During the War, it was quite easy to get into criminal activities due to the lack of Police due to many fighting in the military, due to their being many blackouts and due to rationing, it was easy for him to break into people’s houses when the occupants were hiding out in the air-raid shelters.

In 1941, he was caught breaking into a hosiery store in Waterloo and was sent to Borstal, following that he was then given a 15 month sentence at HM prison Handsworth for shop breaking, due to the amount of criminal activities during the war that he endured he later joked within a television interview many years later that he would never forgive the Germans for surrendering.

When the war ended Fraser was involved in a smash-and-grab raid on a jeweller, for which he received a two-year prison sentence. It was during this sentence that he was first certified insane and was sent to Cane Hill Hospital before being released in 1949.

Blind Beggar Pub
Blind Beggar Pub

During the 1950s his main occupation was as bodyguard to well-known gangster Billy Hill. He took part in more bank robberies and spent more time in prison. He was again certified insane while and this time sent to the infamous Broad-moor Hospital. Afraid of being heavily medicated for bad behaviour, Fraser stayed out of trouble and was released in 1955.

In 1956 the British mobster Jack Spot and wife Rita were attacked, by Fraser under Hill’s orders, Bobby Warren and at least half a dozen other men helped Fraser with the attack, they were caught and Fraser and Warren were given seven years.

In 1960, he met the Richardson brothers, Eddie and Charlie, rivals to The Kray Twins, according to Fraser it was the two Richardson brothers that prevented him from going to jail for the great train robbery, by bribing a policeman.

In 1966 Fraser was charged with the murder of Richard Hart who was shot at Mr Smiths’ club in Catford, while other members including Jimmy Moody were charged with group fighting disturbing the peace, however later a witness changed their testimony and the charges were eventually dropped, Fraser however still received a five-year sentence for the same charge as Moody. He has always maintained that, while he fought with Hart, he did not shoot him.
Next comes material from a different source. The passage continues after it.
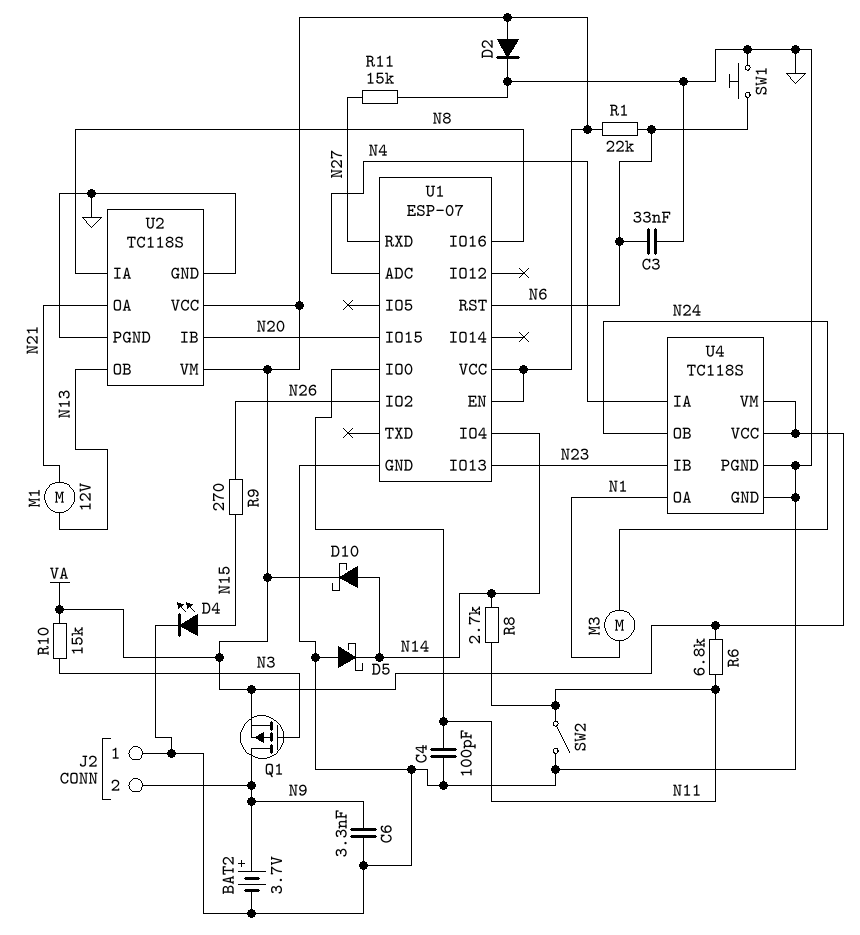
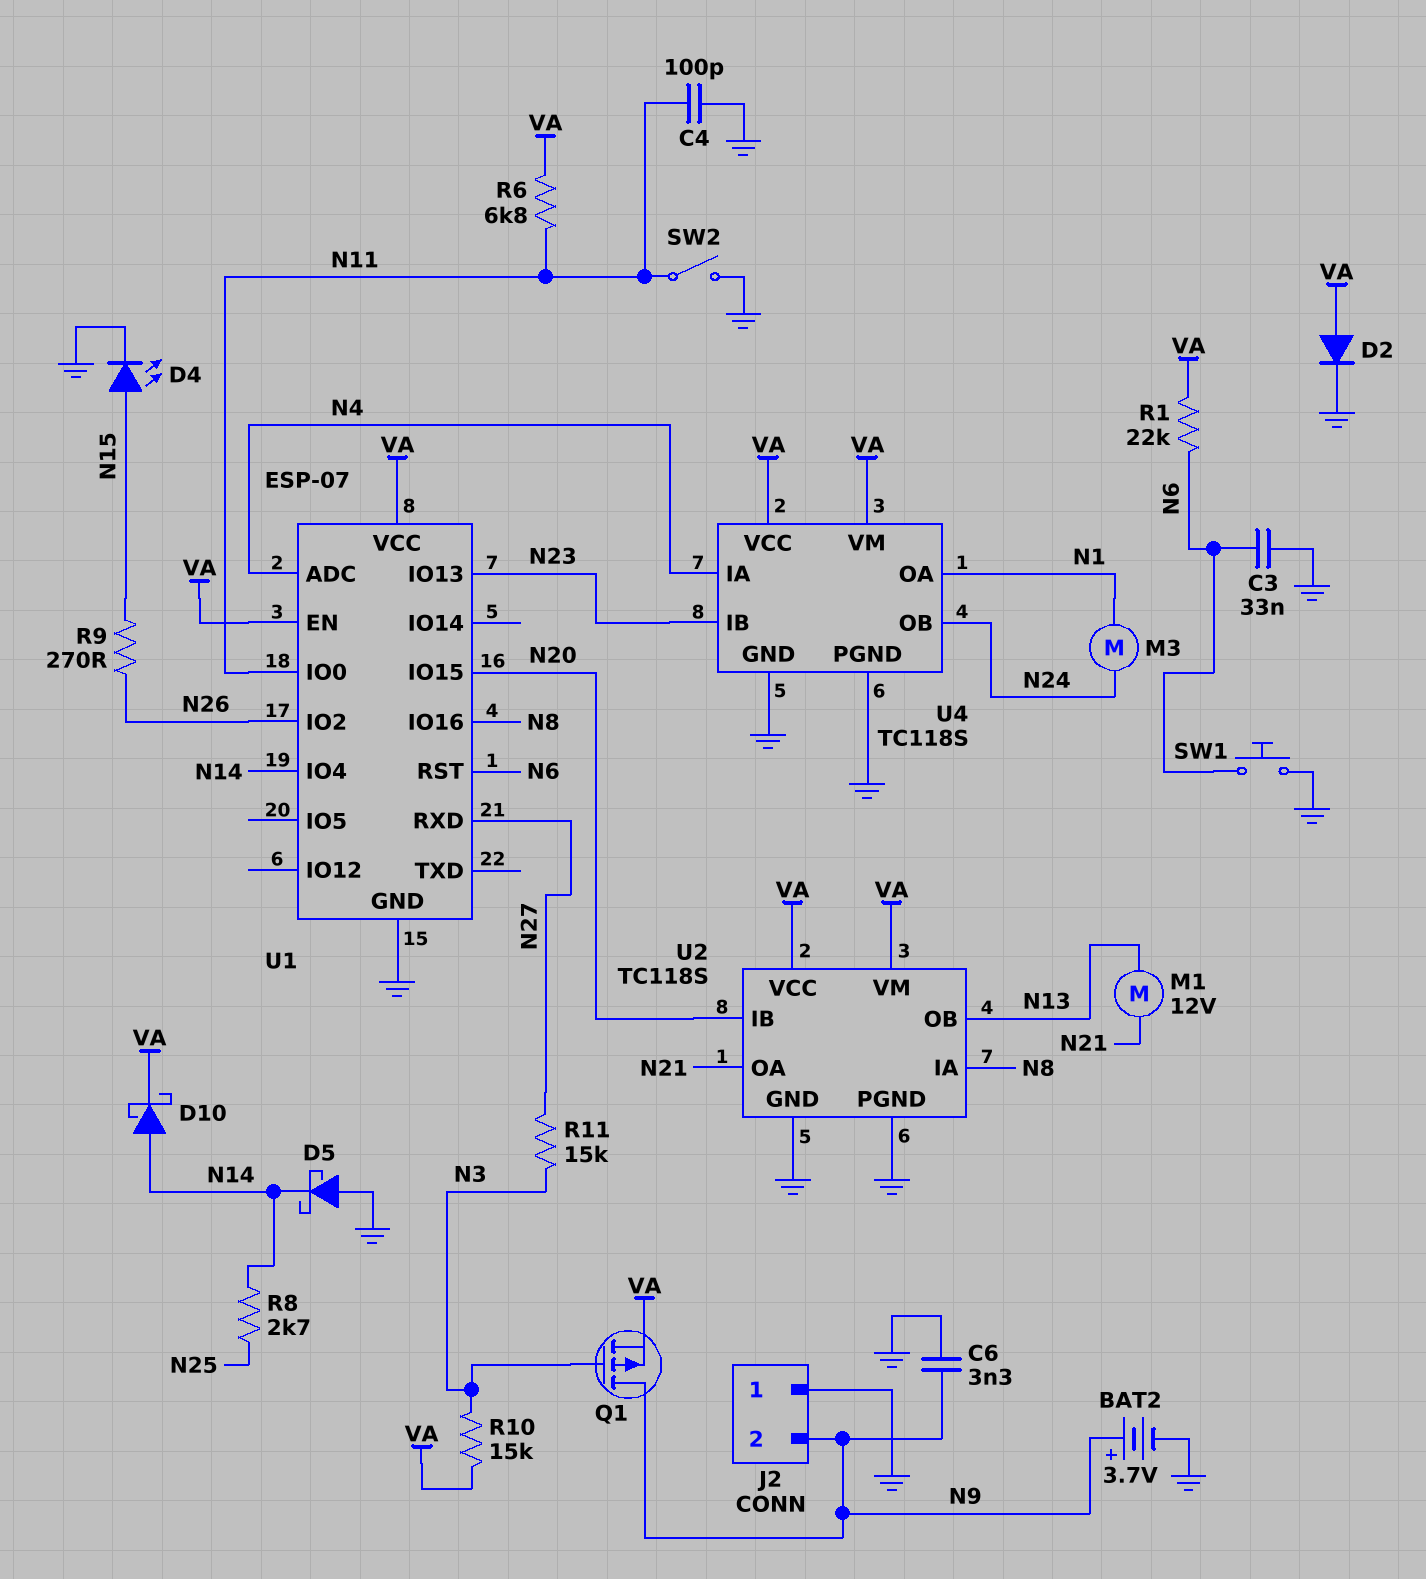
R8: 2.7k (N11, N14) -> 2.7k (N14, N25)
R11: 15k (GND, N27) -> 15k (N3, N27)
Mr Smiths’ club in Catford
Mr Smiths’ club in Catford

In all the 42 years Fraser served in over 20 different prisons without the whole of the country, often his stay in prison resulted in some kind of violence, rioting, fighting fellow prisoners and officers, and even governors, involvement in such matters resulted in his sentences being extended. Within Strangeways in Manchester, Fraser claimed he had problems with his feet due to another prisoners spilling boiling water over them, he was therefore excused wearing the common boots prisoners were expected to wear and was allowed to wear slippers, he was released from prison in 1985.

Somewhat a celebrity lifestyle followed Frankie, he was seen on many British TV shows such as ‘Shooting Stars’ and ‘Brass Eye’ even appearing in movies such as ‘Hard Men’ and as a forerunner on ‘Lock, Stock and Three Smoking Barrels’, he gave gangland tours around London, highlighting famous criminal hangouts such as Blind Beggar Pub, he was an avid football fan, supporting Arsenal FC.

Strangeways in Manchester
Strangeways in Manchester

In 1991, Fraser was to be the target of a murder attempt, he was shot at point blank range, resulting in the loss of part of his mouth, he refused to discuss the shooting with police, and remained silent.
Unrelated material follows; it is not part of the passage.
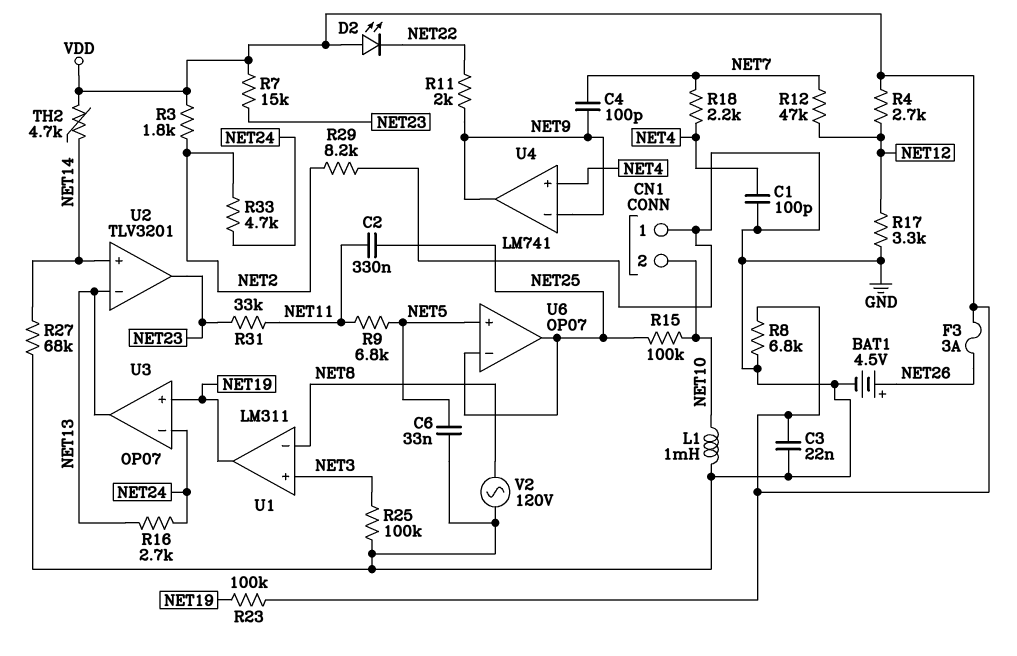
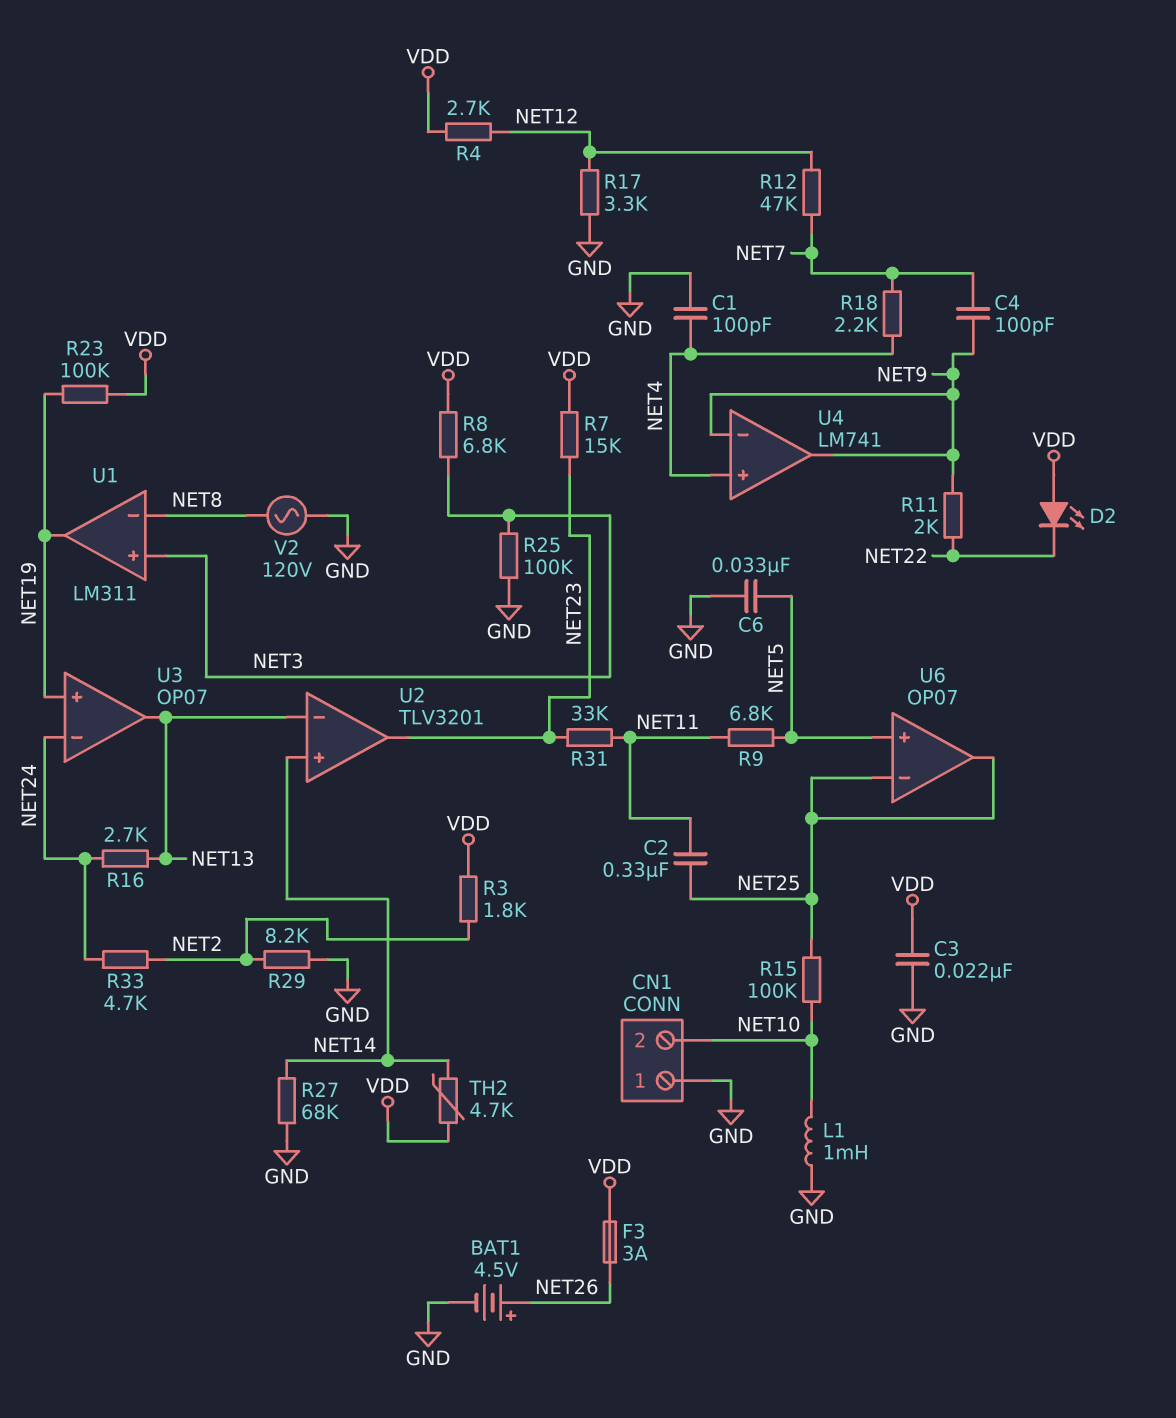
R8: 6.8k (GND, VDD) -> 6.8k (NET3, VDD)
Fraser was a resident at a sheltered accommodation home in Peckham. According to Eddie Richardson, Fraser had Alzheimers for the last three years of his life.

In June 2013 the 89 year-old Fraser keeping up his habitual ways and was served with an anti-social behavior order by police after a row with another resident.

On 21 November 2014 he fell critically ill during leg surgery at a local hospital and was placed into an induced coma. On 26 November 2014 Fraser died aged 90 after his family made the decision to turn off his life-support machine.

Former gangland boss Eddie Richardson and Great Train robber Bobby Welch, who was in a wheelchair, were among those paying their respects at his funeral, the song ‘That’s Life’ by Frank Sinatra was played as the coffin was lowered for cremation.